When doing baysian optimization we often want to reserve some of the early part of the optimization to pure exploration. By default the optimizer suggests purely random samples for the first n_initial_points (10 by default). The downside to this is that there is no guarantee that these samples are spread out evenly across all the dimensions.

Sampling methods as Latin hypercube, Sobol’, Halton and Hammersly take advantage of the fact that we know beforehand how many random points we want to sample. Then these points can be “spread out” in such a way that each dimension is explored.

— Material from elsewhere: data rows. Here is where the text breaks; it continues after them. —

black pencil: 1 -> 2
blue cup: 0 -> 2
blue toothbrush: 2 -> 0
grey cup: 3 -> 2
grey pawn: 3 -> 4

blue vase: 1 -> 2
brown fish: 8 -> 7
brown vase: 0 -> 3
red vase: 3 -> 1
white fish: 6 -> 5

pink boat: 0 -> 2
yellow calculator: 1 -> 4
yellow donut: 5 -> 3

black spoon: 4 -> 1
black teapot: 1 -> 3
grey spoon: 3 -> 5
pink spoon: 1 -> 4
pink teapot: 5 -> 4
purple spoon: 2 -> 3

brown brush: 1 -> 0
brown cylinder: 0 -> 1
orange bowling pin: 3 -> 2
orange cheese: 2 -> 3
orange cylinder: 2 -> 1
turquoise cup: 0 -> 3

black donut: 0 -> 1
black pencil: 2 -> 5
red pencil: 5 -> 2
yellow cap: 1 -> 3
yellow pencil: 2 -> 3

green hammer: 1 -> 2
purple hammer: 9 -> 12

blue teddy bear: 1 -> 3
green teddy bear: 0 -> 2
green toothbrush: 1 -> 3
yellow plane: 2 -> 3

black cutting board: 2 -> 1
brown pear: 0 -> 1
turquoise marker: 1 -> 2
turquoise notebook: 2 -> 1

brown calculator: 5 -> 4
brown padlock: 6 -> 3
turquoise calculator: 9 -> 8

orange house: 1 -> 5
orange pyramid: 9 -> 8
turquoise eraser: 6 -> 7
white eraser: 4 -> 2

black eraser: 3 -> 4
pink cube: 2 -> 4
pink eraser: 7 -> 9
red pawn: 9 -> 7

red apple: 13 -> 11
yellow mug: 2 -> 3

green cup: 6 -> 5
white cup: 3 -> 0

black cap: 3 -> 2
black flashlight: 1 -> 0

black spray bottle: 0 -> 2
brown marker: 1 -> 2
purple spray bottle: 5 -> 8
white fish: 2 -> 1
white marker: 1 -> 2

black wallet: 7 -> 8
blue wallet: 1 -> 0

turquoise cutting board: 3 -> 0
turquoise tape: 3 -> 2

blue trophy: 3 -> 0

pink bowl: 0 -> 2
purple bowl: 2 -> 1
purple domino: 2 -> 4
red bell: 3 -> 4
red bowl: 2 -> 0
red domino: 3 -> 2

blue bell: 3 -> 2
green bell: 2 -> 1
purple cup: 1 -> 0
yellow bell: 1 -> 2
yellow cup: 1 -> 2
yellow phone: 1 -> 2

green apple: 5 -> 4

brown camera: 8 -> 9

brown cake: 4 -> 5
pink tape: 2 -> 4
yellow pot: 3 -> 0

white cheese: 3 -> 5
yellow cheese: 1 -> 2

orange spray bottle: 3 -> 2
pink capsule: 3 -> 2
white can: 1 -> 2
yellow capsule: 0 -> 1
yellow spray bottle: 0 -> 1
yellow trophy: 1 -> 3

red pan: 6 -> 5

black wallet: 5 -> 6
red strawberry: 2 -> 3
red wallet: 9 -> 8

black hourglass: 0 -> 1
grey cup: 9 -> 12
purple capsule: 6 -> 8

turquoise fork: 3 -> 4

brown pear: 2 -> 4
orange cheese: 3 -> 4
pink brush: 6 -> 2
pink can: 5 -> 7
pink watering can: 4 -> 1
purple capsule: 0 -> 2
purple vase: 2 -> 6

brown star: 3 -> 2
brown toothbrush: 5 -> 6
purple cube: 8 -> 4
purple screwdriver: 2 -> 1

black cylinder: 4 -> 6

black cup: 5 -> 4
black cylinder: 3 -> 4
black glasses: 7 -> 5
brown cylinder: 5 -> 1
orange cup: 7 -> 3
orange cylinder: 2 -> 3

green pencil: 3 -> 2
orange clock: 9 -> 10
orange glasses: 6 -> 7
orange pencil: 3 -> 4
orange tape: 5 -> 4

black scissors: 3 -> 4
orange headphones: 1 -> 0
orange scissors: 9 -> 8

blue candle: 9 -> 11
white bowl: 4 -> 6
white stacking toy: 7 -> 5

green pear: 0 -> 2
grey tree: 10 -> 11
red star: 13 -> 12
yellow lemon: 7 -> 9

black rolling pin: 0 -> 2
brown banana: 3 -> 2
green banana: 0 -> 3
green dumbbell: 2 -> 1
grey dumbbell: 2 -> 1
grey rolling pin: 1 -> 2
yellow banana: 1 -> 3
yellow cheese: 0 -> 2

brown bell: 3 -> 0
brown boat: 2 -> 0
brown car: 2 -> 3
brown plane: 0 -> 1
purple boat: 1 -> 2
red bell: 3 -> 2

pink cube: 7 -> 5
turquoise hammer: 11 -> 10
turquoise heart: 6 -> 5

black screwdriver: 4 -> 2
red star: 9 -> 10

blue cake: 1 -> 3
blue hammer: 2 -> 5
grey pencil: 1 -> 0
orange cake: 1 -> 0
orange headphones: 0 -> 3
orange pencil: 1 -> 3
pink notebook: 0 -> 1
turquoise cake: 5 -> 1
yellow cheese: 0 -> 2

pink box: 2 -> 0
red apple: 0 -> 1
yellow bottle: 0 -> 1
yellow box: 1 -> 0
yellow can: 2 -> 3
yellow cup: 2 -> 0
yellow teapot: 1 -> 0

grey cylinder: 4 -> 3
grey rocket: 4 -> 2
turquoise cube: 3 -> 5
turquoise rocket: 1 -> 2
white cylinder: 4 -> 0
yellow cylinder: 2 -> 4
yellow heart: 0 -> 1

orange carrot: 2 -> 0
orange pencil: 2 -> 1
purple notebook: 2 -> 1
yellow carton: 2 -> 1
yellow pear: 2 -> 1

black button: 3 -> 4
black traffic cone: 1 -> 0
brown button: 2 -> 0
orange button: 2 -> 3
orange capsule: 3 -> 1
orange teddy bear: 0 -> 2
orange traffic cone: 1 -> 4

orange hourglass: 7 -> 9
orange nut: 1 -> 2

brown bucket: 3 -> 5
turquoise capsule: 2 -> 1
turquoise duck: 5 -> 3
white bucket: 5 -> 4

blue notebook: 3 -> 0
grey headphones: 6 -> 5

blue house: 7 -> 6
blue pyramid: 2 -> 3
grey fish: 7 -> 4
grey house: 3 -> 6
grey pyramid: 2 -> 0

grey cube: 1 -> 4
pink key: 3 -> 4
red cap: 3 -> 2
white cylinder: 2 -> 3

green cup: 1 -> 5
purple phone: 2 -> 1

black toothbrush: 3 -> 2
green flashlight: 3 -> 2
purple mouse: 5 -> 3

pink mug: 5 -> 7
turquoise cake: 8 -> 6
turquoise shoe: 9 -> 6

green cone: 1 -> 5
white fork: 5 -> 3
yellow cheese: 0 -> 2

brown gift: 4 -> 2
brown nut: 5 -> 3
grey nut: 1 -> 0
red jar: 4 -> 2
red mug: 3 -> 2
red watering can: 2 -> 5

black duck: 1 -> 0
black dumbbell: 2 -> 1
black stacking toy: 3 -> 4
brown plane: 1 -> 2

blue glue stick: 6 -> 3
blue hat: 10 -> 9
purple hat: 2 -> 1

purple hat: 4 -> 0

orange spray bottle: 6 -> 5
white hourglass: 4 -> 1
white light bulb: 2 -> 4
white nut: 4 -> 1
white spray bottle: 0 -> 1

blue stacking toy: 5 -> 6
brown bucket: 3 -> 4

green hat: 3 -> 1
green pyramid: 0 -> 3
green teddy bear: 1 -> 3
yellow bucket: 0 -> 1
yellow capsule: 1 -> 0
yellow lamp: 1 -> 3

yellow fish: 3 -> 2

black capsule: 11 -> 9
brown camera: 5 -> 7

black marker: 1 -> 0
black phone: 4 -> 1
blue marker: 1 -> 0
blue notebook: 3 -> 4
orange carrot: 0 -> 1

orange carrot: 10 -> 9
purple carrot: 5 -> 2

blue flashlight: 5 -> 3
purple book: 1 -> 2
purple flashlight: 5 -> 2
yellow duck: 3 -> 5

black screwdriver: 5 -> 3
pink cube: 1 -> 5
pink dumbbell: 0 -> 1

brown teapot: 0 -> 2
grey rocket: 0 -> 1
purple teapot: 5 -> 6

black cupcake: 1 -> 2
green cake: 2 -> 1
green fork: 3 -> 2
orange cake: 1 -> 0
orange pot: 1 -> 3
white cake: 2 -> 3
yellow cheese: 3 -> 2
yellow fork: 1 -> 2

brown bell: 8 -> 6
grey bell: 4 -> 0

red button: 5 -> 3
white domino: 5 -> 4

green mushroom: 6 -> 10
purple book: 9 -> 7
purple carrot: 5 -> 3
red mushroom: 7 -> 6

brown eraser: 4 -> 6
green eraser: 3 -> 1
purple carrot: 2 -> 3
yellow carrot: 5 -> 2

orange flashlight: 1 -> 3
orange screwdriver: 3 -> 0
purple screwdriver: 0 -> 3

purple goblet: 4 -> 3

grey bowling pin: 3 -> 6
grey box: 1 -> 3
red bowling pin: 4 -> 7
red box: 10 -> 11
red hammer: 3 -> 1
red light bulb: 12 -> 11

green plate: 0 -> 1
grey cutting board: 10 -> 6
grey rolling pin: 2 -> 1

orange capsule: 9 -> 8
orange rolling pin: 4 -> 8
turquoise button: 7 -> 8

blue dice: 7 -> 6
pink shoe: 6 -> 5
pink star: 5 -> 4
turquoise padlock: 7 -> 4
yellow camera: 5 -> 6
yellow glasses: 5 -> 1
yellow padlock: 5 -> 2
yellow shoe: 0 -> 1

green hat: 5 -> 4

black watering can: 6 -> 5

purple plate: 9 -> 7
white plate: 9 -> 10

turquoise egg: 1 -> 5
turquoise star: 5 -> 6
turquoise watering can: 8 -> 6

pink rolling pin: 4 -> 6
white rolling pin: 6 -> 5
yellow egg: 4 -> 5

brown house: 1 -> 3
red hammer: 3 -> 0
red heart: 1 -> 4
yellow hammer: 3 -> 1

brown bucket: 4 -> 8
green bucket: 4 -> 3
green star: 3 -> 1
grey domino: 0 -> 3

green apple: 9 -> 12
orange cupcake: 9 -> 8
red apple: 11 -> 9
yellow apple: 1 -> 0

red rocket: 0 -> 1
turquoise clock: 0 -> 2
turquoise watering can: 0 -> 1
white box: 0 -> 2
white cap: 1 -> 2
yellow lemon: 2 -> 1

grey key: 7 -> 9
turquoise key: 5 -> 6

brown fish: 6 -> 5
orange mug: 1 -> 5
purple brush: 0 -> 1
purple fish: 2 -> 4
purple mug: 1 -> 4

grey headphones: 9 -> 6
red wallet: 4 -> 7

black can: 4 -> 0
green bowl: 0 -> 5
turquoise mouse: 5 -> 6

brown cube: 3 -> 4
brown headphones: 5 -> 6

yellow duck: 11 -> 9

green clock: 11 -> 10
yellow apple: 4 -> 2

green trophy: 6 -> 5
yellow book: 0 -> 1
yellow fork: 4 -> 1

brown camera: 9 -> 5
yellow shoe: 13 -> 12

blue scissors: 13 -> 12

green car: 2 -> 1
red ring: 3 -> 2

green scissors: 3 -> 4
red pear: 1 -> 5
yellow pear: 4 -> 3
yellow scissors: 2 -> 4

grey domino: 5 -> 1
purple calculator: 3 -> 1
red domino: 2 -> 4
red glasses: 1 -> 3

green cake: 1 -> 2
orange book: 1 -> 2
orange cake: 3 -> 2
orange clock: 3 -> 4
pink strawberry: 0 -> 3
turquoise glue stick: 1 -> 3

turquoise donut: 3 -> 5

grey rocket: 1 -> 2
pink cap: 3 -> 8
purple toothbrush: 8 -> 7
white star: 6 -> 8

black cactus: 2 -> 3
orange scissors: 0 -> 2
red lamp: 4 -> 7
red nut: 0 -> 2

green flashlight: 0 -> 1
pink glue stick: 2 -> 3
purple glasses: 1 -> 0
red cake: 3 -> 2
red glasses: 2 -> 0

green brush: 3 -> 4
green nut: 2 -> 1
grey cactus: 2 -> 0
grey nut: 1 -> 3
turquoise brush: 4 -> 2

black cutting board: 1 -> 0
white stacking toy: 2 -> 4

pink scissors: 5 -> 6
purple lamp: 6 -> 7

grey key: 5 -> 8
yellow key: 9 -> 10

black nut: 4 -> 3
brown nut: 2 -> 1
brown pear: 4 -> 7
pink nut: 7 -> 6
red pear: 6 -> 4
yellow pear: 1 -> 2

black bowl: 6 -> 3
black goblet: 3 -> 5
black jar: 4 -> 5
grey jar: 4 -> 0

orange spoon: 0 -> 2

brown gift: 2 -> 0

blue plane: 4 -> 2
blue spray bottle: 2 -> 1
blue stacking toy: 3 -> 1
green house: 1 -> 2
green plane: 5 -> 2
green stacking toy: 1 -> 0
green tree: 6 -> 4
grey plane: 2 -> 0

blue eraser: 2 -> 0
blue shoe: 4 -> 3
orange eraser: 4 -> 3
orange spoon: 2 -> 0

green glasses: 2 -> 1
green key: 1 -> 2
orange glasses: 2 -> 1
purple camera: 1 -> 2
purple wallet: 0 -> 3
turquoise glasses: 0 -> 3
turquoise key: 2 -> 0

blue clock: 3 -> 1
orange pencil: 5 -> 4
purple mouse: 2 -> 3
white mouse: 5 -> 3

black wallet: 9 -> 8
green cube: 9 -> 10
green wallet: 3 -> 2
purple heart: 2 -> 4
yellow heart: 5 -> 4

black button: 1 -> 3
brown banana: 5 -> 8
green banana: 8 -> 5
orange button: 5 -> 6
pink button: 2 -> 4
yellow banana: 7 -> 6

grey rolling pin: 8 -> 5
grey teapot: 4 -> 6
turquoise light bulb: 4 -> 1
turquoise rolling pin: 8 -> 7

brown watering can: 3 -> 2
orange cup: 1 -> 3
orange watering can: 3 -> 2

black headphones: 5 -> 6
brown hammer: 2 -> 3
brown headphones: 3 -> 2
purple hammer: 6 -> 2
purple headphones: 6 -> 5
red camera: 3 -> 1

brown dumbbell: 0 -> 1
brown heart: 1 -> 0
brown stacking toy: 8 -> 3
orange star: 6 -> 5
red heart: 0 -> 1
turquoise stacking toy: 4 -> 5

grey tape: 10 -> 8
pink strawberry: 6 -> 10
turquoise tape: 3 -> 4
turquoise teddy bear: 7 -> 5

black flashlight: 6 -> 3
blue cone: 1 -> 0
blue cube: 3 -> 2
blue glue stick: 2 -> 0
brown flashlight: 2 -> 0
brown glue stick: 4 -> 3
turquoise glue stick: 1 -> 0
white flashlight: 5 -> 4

See also the example on an integer space sphx_glr_auto_examples_initial_sampling_method_integer.py

print(__doc__)
import numpy as np
np.random.seed(123)
import matplotlib.pyplot as plt
from skopt.space import Space
from skopt.sampler import Sobol
from skopt.sampler import Lhs
from skopt.sampler import Halton
from skopt.sampler import Hammersly
from skopt.sampler import Grid
from scipy.spatial.distance import pdist
def plot_searchspace(x, title):
    fig, ax = plt.subplots()
    plt.plot(np.array(x)[:, 0], np.array(x)[:, 1], 'bo', label='samples')
    plt.plot(np.array(x)[:, 0], np.array(x)[:, 1], 'bo', markersize=80, alpha=0.5)
    # ax.legend(loc="best", numpoints=1)
    ax.set_xlabel("X1")
    ax.set_xlim([-5, 10])
    ax.set_ylabel("X2")
    ax.set_ylim([0, 15])
    plt.title(title)

n_samples = 10

space = Space([(-5., 10.), (0., 15.)])
# space.set_transformer("normalize")

Random sampling

x = space.rvs(n_samples)
plot_searchspace(x, "Random samples")
pdist_data = []
x_label = []
pdist_data.append(pdist(x).flatten())
x_label.append("random")
Random samples

Sobol’

sobol = Sobol()
x = sobol.generate(space.dimensions, n_samples)
plot_searchspace(x, "Sobol'")
pdist_data.append(pdist(x).flatten())
x_label.append("sobol'")
Sobol'

Out:

/home/circleci/project/skopt/sampler/sobol.py:246: UserWarning: The balance properties of Sobol' points require n to be a power of 2. 0 points have been previously generated, then: n=0+10=10.
  warnings.warn("The balance properties of Sobol' points require "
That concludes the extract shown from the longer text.